I was able to talk one on one with the birth mom before the attorney arrived and I will forever treasure this time as I feel such tenderness for her and admire her courageous, excruciatingly difficult decision she made in giving up her baby girl. The papers were signed in the hospital and it was arranged that Sophie would be discharged into our care that very day. The birth mom was discharged first and we hugged and cried. It is all so bittersweet...it has been really hard knowing that our great joy has been her deep pain. She is constantly on my heart and mind.



So at 4pm Tuesday, September 22nd, we left the hospital with our baby girl, still pinching ourselves that this had all happened.

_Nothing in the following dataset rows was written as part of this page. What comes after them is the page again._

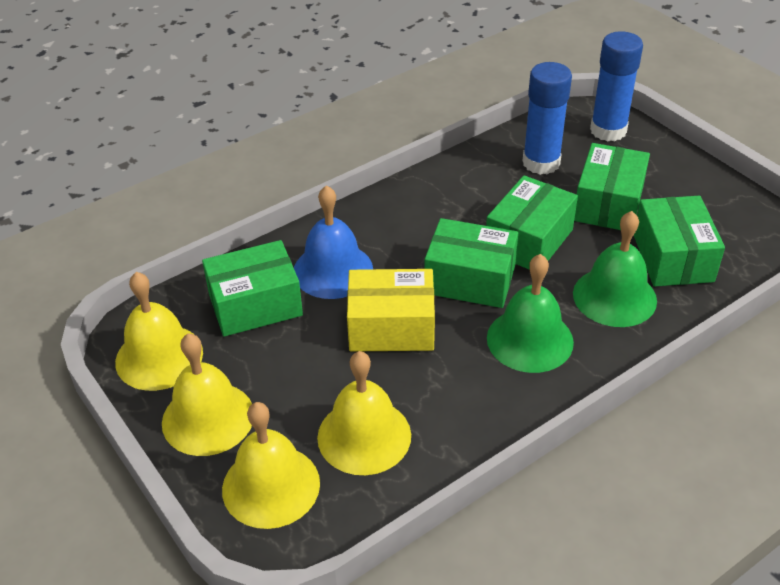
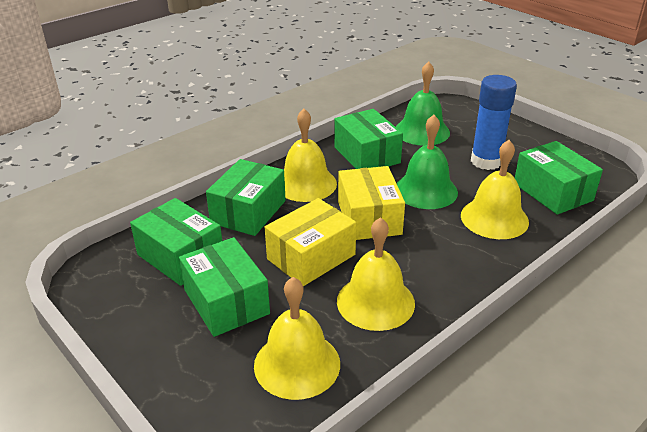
blue bell: 1 -> 0
blue glue stick: 2 -> 1
yellow box: 1 -> 2

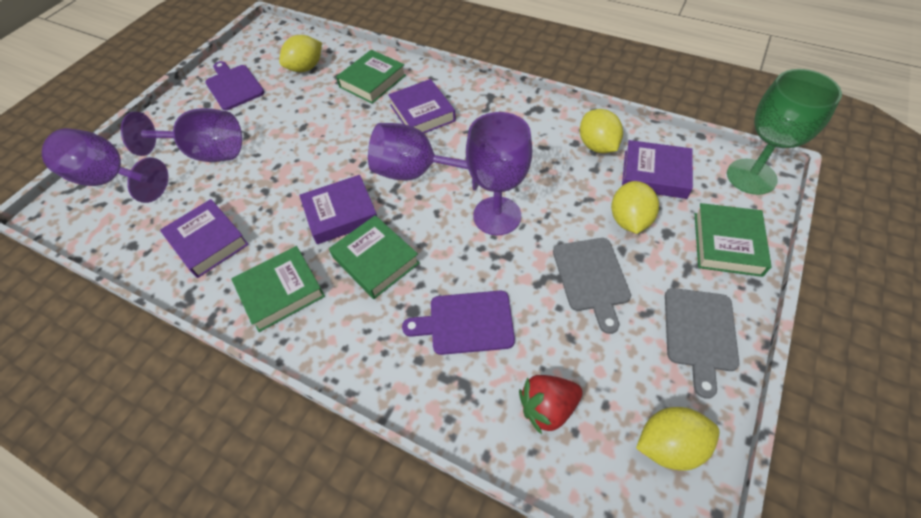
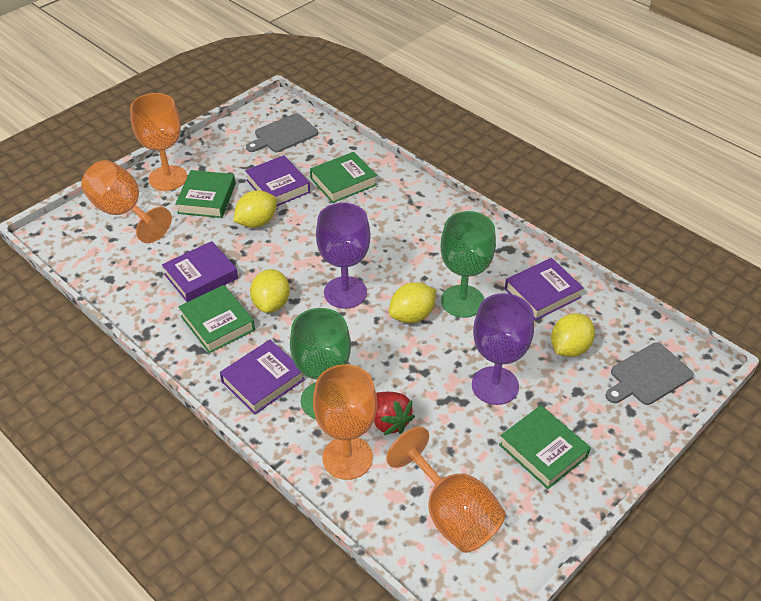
green goblet: 1 -> 2
orange goblet: 0 -> 4
purple cutting board: 2 -> 0
purple goblet: 4 -> 2

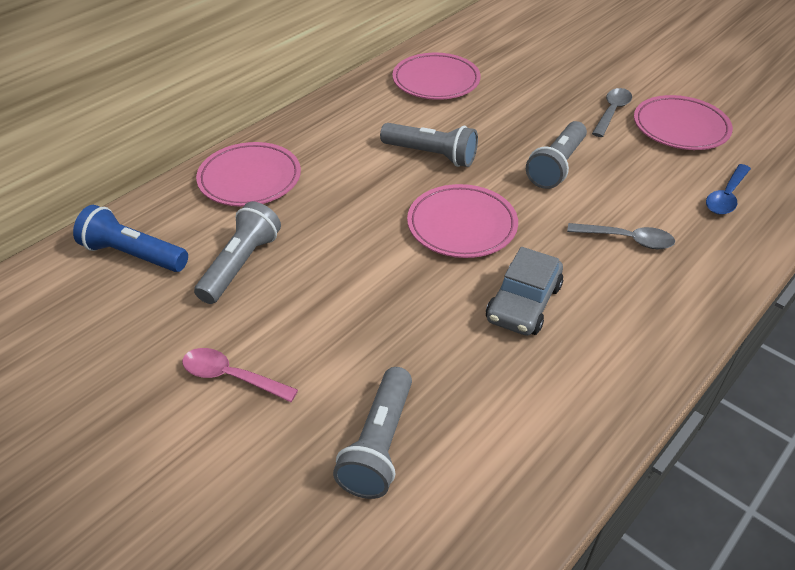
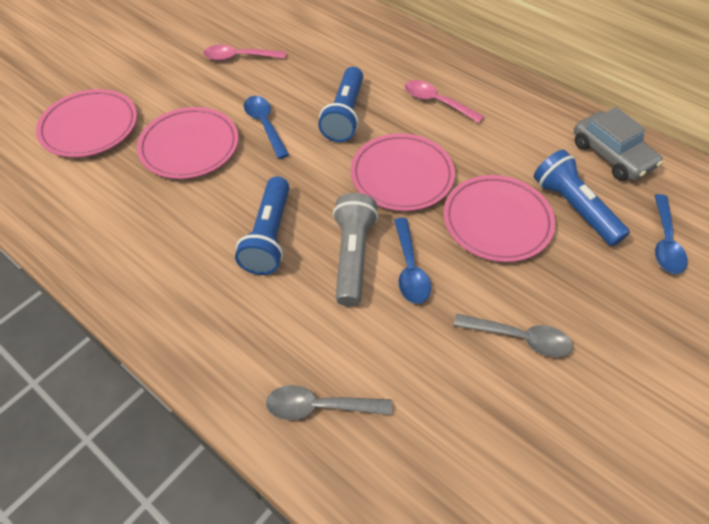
blue flashlight: 1 -> 3
blue spoon: 1 -> 3
grey flashlight: 4 -> 1
pink spoon: 1 -> 2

We had to make a run though Babies R Us for supplies considering all we had was a car seat and a portable crib. We made it home to my brother and sister-in-law's and introduced Sophie to her big brothers and her aunts and uncles and Grandma O.



There is still so many things that happened during this time and I was constantly amazed how pieces came together, finances came together and people came together. I am still in awe that we brought a baby home from the hospital 3 days after we were invited to adopt her. I am overwhelmed with gratitude to God for this blessing and for his gift of peace during the entire process. I pray we never forget all the ways God provided and is still providing for us.



So on Wednesday, I said good-bye to my husband and sons who headed back to Indiana while we finish the home study and work towards getting the Interstate Compact so I too can take Sophie home. While it is very hard to be away from my boys (all of them), I will take this time as a gift to be able to spend undivided time with Sophie and to bond with her. Please continue to pray that the process will be expedited and that I will be able to go home soon. In the meantime, I am humbled at the support that has been showered on us here in Michigan and in Indiana. I can't wait to tell Sophie about all the people who love her and all they have done for her already and about this great God we serve who knit her together in her mother's womb (Psalm 139:13) and who knew all of her days before even one of them came to be (Psalm 139:16).